In other words, just a bit more than one-third of all Polish voters opted for this government. The real figure is actually much lower if one considers the rather low voter turnout.

Undaunted, they are bewildering not just the many Poles that did not vote for them, but also many long-term admirers abroad of Poland’s reform path over the past quarter century.

Kaczynski & Co. pretend to have a democratic mandate essentially to do away with many of the built-in trappings of democracy, the key mechanisms that America’s founding fathers helpfully called “checks and balances.”

Brutish forms of majoritarian politics – pushing all of one’s opponents to the side as if they were pipsqueak – are always problematic.

The extreme arrogance displayed by those who utilize this form of politics as martial arts typically meets one of three fates.

First, they either tend to fall on their own sword as a result of their recklessness or second, their country, which they claim to love so dearly, suffers from a major setback – or third, a combination of the above two outcomes.

In the case of Jaroslaw Kaczynski, that is no theoretical matter. It is a matter of historical record. He already proved a complete failure when he served as Poland’s prime minister for a mere 17 months in 2006/7.

The lesson he learned from that disaster is that he should no longer be the front man of the government, but rather the puppet master. Hence the pair of Duda and Szydlo.

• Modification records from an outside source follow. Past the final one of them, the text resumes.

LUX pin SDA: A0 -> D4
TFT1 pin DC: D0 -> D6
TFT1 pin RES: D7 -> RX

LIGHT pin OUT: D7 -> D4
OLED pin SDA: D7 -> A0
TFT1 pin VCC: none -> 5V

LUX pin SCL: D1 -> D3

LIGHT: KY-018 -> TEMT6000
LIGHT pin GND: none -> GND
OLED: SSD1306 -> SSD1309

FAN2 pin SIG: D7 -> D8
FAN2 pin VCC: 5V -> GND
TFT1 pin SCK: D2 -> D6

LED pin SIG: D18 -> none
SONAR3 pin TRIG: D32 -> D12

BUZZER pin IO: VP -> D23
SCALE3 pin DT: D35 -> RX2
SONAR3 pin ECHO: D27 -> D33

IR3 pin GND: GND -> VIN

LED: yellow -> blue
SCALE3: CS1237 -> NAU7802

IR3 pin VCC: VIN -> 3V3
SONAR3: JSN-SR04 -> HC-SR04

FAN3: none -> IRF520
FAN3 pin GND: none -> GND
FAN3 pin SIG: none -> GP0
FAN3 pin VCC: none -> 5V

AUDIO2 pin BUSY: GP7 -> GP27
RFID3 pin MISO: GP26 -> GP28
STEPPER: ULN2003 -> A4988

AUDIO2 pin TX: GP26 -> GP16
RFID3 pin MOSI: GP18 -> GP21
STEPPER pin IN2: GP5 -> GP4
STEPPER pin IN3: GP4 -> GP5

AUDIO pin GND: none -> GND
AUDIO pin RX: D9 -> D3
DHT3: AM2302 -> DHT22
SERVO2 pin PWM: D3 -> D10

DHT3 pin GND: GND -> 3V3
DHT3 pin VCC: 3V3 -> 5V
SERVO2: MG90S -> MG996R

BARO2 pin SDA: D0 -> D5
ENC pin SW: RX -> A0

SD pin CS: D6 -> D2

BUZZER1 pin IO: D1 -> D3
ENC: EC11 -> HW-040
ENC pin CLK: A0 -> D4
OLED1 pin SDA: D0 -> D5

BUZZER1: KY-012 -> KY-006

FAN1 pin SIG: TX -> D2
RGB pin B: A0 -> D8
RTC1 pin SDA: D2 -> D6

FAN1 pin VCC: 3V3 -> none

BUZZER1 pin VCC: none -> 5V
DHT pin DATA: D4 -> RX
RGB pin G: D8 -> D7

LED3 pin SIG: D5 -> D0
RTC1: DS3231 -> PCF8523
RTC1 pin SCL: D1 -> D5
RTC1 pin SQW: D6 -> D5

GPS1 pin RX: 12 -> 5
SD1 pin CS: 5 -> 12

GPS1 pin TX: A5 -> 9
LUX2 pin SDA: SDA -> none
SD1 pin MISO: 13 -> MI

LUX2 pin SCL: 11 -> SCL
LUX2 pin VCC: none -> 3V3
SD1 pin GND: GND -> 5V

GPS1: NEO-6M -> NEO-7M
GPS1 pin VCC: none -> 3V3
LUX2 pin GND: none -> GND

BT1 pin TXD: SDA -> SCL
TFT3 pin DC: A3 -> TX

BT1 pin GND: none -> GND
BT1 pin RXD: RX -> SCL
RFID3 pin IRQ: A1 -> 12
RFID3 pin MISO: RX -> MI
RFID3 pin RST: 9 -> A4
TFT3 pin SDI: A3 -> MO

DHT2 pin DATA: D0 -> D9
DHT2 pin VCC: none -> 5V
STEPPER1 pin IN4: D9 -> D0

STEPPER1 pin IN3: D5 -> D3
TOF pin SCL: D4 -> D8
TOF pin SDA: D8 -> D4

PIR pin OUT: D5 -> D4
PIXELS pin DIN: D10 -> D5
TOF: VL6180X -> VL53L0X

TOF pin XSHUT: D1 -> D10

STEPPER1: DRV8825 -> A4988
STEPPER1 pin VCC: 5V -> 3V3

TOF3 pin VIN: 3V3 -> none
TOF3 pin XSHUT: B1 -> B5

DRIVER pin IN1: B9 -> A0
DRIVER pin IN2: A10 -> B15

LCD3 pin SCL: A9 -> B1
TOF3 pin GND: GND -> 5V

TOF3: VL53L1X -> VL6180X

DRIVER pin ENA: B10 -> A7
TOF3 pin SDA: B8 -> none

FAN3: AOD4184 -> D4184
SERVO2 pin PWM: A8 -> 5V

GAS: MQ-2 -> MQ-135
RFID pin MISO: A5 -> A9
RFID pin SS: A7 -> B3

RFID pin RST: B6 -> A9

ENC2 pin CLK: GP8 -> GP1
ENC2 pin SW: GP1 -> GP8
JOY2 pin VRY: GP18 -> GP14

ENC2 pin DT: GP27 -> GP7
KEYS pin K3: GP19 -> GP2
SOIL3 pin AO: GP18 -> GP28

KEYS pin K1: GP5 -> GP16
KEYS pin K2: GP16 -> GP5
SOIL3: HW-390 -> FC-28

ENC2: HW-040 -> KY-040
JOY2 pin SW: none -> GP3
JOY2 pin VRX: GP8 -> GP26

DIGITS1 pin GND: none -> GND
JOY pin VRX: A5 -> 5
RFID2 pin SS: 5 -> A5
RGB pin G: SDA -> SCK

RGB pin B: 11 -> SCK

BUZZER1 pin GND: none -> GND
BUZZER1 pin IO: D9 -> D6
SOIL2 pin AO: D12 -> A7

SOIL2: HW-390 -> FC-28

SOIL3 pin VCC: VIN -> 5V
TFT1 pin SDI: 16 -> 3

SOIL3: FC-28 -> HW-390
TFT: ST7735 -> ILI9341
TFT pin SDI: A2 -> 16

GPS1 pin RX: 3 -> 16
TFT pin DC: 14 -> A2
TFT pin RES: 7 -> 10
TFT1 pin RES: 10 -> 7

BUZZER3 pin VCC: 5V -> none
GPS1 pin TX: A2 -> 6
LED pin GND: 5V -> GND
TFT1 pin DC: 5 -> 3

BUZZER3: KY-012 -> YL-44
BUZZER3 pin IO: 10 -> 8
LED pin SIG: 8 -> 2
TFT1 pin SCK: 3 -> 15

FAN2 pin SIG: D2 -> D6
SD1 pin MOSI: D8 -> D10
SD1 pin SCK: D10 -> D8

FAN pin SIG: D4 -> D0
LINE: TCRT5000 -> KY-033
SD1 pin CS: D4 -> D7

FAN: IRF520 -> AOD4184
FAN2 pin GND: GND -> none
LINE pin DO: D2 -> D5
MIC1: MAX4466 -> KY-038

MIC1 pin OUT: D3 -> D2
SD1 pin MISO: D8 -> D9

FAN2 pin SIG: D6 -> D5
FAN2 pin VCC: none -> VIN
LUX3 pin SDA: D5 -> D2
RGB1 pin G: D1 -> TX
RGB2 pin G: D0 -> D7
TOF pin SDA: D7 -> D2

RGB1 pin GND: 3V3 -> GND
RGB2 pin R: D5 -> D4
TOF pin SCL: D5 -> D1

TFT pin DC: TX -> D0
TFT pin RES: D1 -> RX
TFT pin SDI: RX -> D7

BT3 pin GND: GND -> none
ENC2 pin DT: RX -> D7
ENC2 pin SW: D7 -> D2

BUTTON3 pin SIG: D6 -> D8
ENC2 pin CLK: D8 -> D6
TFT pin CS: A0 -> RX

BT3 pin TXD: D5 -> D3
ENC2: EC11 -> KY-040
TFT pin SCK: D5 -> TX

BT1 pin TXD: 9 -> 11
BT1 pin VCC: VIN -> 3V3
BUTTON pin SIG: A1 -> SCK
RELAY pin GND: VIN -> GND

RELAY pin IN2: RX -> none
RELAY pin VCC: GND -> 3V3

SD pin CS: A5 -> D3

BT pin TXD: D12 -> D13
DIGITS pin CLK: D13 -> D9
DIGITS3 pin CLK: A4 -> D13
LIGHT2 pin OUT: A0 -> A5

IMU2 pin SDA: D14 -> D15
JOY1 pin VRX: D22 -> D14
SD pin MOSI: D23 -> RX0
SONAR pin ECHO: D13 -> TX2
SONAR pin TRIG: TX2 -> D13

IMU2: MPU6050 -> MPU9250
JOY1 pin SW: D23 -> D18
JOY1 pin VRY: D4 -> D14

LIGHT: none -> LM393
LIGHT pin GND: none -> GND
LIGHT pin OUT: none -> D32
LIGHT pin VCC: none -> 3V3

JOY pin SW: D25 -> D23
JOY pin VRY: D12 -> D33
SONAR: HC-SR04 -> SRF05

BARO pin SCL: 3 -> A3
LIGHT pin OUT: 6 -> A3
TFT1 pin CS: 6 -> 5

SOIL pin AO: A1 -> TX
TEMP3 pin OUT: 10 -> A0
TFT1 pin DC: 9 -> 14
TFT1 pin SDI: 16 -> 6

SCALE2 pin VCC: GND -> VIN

Revanchism is not a strategy

The tragedy for Poland is that Mr. Kaczynski this time around lacks the adult supervision of Lech Kaczynski, his twin brother and the country’s former President who died tragically in an airplane accident. Lech probably was the only restraint that Jaroslaw would be willing to tolerate.

Since Lech is no more, Jaroslaw is determined finally to unwind the marvels of Poland’s post-Communist era. Where he, to this day, sees conspiracies galore (that urgently need to be dealt with now, hence his panicky sense of action), the reality of Polish politics was actually much more inspiring and reassuring.

What made Poland great after 1990 – and makes it stand out from the entire rest of the field in Central and Eastern Europe – was that Polish reformers, especially in the economic and financial sphere, for the most part continued the reform path.

They did this even if there was a change of government from one ideological camp to quite a different one.

Mr. Kaczynski does his country a fundamental disservice if he now makes it appear that his country is another Ukraine – a country riveted by corruption and ruthlessly abused by politicians of various stripes solely for their own and their respective clan’s personal gain.

Emulating Putin?

To be sure, it takes time to heal the wounds of the Communist period. But whatever Poland’s challenges, the assertion that the country has swept too many things under the rug and a fundamental housecleaning is needed begs disbelief.

This claim by Kaczynski and his team is also belied by the fact that, in seizing control of the electronic media, he is stepping in the very footsteps of Russia’s Vladimir Putin, presumably his nemesis and not his role model.

In addition, the defense of conservative Polish values now put forth by the government reads and feels like it was copied from the Russian textbook of authoritarian rule.

With one notable difference: Unlike the Russian Orthodox Church, which has entered into an entirely unholy alliance with Putin via all sorts of shady maneuvers, including the sharing of illicit gains, Poland’s Catholic Church to date has thankfully not entered into such a potentially disastrous pact.

Takeaways

Brutish form of majoritarian politics – pushing all of the opponents to the side – is problematic.

Poland continued to be great after 1990 because it continued reforms despite change of government.

Kaczynski should not make Poland look like another Ukraine – a country riveted by corruption.

Kaczynski in seizing control of the media is following the footsteps of Putin -- not his role model.